Prevent rubber-band scrolling for single page apps in Safari 5.1
July 29th, 2011Safari 5.1’s (on Mac OS X Lion) rubber-band scrolling is teh awesome for websites and “classic” web apps like good ol’ Freckle time tracking, but for those newfangled single-page apps (like our upcoming email & twitter support app, Charm) that have their own page layout and aim to look more like desktop apps it can quickly get in the way; that is when you use vertically scrolling sub-elements (like lists) in your app.

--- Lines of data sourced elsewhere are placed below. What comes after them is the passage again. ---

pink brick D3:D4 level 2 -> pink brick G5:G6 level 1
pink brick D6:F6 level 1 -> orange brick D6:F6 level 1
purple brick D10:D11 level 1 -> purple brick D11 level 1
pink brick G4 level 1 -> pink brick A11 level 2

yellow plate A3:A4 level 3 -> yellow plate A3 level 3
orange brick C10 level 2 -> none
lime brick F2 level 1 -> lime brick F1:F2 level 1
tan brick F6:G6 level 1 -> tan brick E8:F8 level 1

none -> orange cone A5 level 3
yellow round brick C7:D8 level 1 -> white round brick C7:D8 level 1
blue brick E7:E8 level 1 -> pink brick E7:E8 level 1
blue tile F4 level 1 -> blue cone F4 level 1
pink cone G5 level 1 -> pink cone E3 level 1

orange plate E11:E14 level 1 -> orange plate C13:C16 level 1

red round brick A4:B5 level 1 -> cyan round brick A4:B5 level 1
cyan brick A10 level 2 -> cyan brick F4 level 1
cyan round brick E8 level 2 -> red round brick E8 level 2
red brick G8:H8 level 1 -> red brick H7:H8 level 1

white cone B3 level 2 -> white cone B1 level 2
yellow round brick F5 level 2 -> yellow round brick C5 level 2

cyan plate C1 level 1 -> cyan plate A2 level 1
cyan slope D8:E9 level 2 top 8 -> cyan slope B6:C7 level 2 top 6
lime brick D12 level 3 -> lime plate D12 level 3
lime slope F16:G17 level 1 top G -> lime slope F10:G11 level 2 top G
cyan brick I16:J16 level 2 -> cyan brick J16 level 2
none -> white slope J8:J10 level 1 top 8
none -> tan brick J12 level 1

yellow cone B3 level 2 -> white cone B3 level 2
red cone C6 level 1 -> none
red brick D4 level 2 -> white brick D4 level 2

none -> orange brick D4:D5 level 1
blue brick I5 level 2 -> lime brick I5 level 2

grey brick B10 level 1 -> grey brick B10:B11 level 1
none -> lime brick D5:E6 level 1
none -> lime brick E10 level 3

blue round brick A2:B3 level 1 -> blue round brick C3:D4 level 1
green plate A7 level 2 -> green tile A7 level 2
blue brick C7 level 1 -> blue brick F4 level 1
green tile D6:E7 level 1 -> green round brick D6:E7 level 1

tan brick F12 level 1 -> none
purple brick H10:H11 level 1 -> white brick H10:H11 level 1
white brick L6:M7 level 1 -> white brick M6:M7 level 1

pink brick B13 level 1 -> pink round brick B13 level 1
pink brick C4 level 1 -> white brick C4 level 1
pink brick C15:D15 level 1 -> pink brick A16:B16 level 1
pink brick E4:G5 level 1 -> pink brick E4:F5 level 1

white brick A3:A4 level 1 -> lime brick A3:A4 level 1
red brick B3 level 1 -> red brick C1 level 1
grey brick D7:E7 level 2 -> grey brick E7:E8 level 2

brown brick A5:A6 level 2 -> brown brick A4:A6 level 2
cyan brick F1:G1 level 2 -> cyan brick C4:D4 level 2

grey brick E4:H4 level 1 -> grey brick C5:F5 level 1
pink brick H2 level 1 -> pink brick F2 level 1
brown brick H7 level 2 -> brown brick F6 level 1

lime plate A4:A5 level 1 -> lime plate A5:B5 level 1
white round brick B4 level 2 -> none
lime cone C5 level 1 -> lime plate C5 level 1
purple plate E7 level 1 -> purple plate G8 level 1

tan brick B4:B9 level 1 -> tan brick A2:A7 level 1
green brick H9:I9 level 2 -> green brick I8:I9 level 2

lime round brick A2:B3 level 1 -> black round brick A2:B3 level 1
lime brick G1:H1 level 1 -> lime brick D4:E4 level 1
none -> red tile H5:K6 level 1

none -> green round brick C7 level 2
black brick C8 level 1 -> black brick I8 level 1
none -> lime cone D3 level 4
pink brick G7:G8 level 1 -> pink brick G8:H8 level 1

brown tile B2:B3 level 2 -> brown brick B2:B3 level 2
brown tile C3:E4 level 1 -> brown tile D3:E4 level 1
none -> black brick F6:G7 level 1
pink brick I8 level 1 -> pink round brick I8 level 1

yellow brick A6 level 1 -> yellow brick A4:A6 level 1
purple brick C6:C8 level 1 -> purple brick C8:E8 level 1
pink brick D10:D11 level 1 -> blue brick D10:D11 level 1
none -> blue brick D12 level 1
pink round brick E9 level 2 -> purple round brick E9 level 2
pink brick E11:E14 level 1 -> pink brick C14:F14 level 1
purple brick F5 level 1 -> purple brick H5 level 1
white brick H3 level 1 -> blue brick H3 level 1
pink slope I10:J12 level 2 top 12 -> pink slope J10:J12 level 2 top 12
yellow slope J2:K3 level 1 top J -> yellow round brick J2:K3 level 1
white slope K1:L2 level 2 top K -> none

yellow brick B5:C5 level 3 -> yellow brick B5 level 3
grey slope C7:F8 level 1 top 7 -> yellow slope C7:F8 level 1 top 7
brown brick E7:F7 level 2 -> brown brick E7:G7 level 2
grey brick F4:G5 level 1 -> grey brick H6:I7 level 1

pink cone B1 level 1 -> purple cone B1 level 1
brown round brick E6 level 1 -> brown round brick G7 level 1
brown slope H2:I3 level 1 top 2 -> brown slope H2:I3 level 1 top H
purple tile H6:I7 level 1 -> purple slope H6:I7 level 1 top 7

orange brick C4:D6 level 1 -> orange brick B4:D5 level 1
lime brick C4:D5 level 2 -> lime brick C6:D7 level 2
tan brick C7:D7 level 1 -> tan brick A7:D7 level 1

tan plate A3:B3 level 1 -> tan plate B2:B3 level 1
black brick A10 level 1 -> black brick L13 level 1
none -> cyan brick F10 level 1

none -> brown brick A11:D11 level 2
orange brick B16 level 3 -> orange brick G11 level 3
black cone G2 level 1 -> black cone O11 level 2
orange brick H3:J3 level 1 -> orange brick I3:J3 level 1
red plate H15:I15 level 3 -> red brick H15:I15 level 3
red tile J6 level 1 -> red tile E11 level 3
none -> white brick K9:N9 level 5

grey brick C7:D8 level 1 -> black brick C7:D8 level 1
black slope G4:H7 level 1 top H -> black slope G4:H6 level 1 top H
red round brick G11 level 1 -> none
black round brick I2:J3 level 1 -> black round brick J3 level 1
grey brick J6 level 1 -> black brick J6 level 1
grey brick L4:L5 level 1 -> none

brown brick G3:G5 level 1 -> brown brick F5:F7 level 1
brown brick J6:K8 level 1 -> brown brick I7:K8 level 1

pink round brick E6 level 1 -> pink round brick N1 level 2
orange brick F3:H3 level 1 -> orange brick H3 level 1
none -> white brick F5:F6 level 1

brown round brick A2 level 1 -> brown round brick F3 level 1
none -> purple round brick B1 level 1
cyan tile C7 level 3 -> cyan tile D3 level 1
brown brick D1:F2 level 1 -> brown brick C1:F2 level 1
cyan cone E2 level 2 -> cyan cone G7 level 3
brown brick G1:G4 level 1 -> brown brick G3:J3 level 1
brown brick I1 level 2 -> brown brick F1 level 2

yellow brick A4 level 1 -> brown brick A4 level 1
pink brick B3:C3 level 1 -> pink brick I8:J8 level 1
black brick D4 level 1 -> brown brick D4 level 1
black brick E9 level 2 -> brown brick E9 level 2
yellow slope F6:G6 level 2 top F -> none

Never fear, this little CSS snippet will disable rubber-band scrolling:
html, body { height: 100%; overflow: hidden; }
This of course, disables all scrolling of the body
element, so you’ll need a wrapper div that is overflow: auto
around your respective content (elements with overflow: auto
don’t use rubber-band scrolling).
Of note, setting overflow: scroll
will make it look like the vertical scrollbar is not going all the way to the bottom. This is because there’s room left for a horizontal scrollbar that’s not needed in most cases—the solution to this is to use overflow-y: scroll
or just the overflow: auto
on the scrolling content wrapper div.
Related to this, the new -webkit-overflow-scrolling: touch
property will enable single-finger rubber-band scrolling of elements within a page, but only on Mobile Safari in the next release of iOS. This property doesn’t change the behavior of scrolling on desktop Safari (yet? I wish it would be supported there too).